Crimes Of The Future – showing from 3rd November

A David Cronenberg Sci-Fi film carries a certain expectation and Crimes of the Future wastes little time in setting the scene of a future in which human beings have begun to develop new organs and adaptions to survive in their mostly synthetic surroundings. In this world, pain and infection are distant memories, and surgery is the new sex. The film follows a pair of performance artists, Caprice (Léa Seydoux) and Saul Tenser (Viggo Mortensen), who have capitalised on this, making their canvas the human body; their public performances involve Caprice publicly performing a kind of ritualistic surgery on Tenser. As Timlin, part of a team tasked with cataloguing and investigating new organs and adaptions, Kirsten Stewart lends a lighter perspective to the film and steals every scene she is in.

Crimes Of The Future is unlikely to appeal to everyone. Still, the stellar cast alongside an intriguing premise carries the film, and Cronenburg’s trademark style will keep you enraptured from beginning to end. It feels at times as though the film cannot quite follow through on some of its ideas but remains compelling throughout.

My Neighbour Adolf – showing from 23rd November

My neighbour Adolf asks the question, what if the most notorious war criminal of all time had not, in fact, shot himself in his bunker and was instead living his life in a suburb? Malek Polsky, played by David Hayman, is a lonely and grumpy Holocaust survivor who finds himself at odds with local authorities who refuse to believe him when a German man, played by Udo Kier, moves in next door. Malek is sure he recognises those “dead blue eyes” as belonging to none other than the Fuhrer himself. 

What follows is a film that treads a line between a mash-up of Rear Window-style psychological suspense and Home Alone-style humour as Polsky attempts to find proof that his neighbour is the Fuhrer; this ranges from following his neighbour’s movements with binoculars from behind the curtains to trying to ascertain the number of testicles he has. 
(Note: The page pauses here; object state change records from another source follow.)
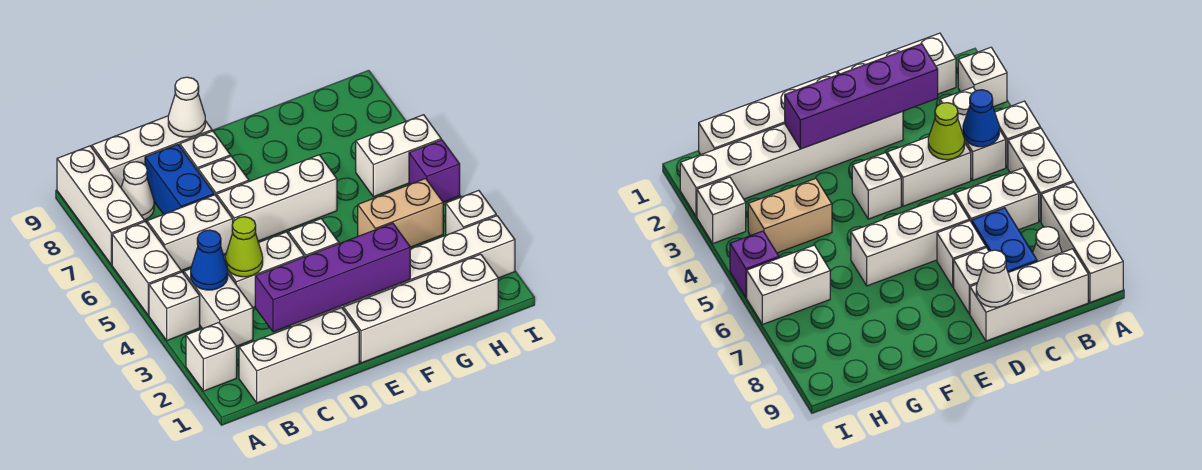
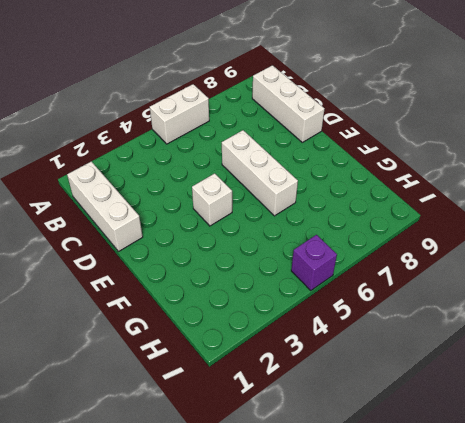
none -> white brick A2 level 1
none -> white brick A4 level 1
none -> white brick A7:A9 level 1

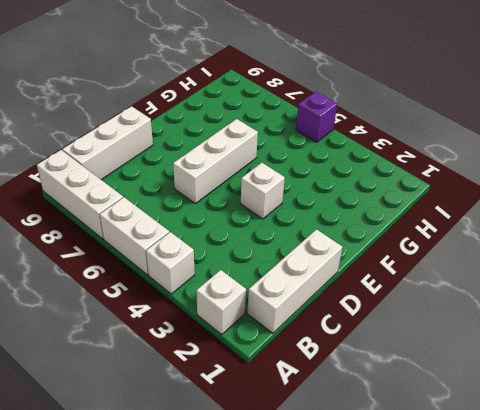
none -> white brick B3:B4 level 1
none -> white brick B6:C6 level 1
none -> white cone B8 level 1

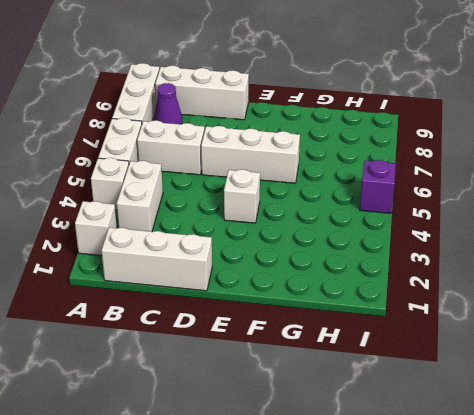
purple cone B8 level 1 -> white cone B8 level 1
none -> white brick C4:D4 level 1
none -> blue brick C7:C8 level 1
none -> white brick D2:I2 level 1

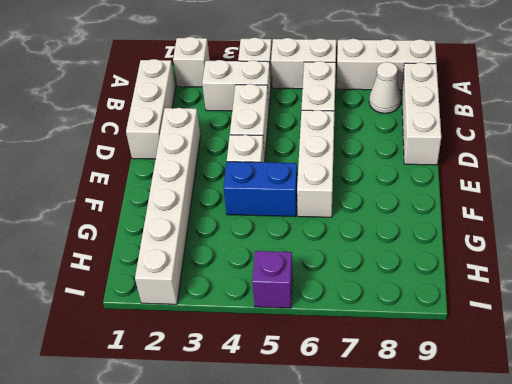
blue brick F4:F5 level 1 -> blue brick C7:C8 level 1
none -> white brick D7 level 1
none -> white brick D8 level 1
none -> white brick E1:H1 level 1

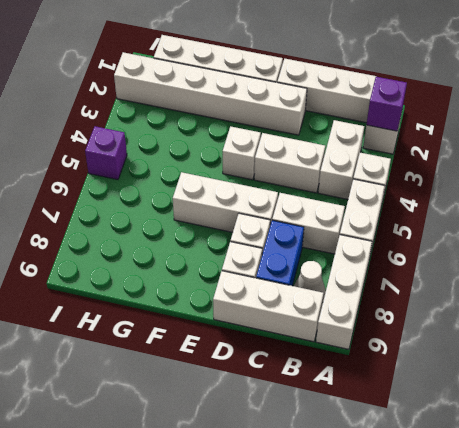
purple brick A2 level 2 -> none
none -> tan brick G4:H4 level 1
none -> white brick H6:I6 level 1
none -> white brick I3 level 1

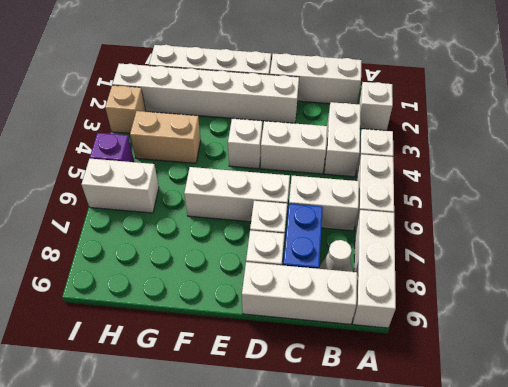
tan brick I3 level 1 -> white brick I3 level 1
none -> blue cone B4 level 2
none -> purple brick C2:F2 level 2
none -> lime cone C4 level 2

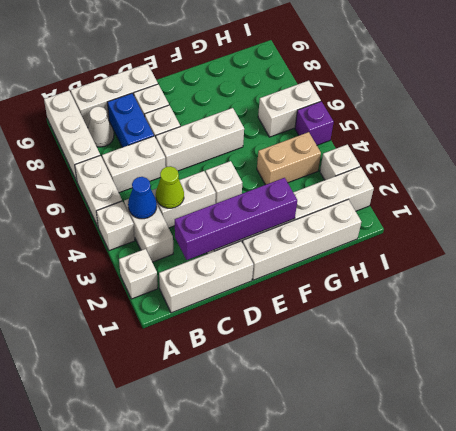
none -> white cone D9 level 2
My Neighbour Adolf keeps you guessing until the last 15 minutes, and the performance by Kier is at times mesmerising and compelling, the actor’s charisma and gravitas distracting from a slightly uneven script. Hayman is relatable and exciting as the viewer’s perspective in the film and the interplay between the actors works well enough to distract you from any minor quibbles with the film.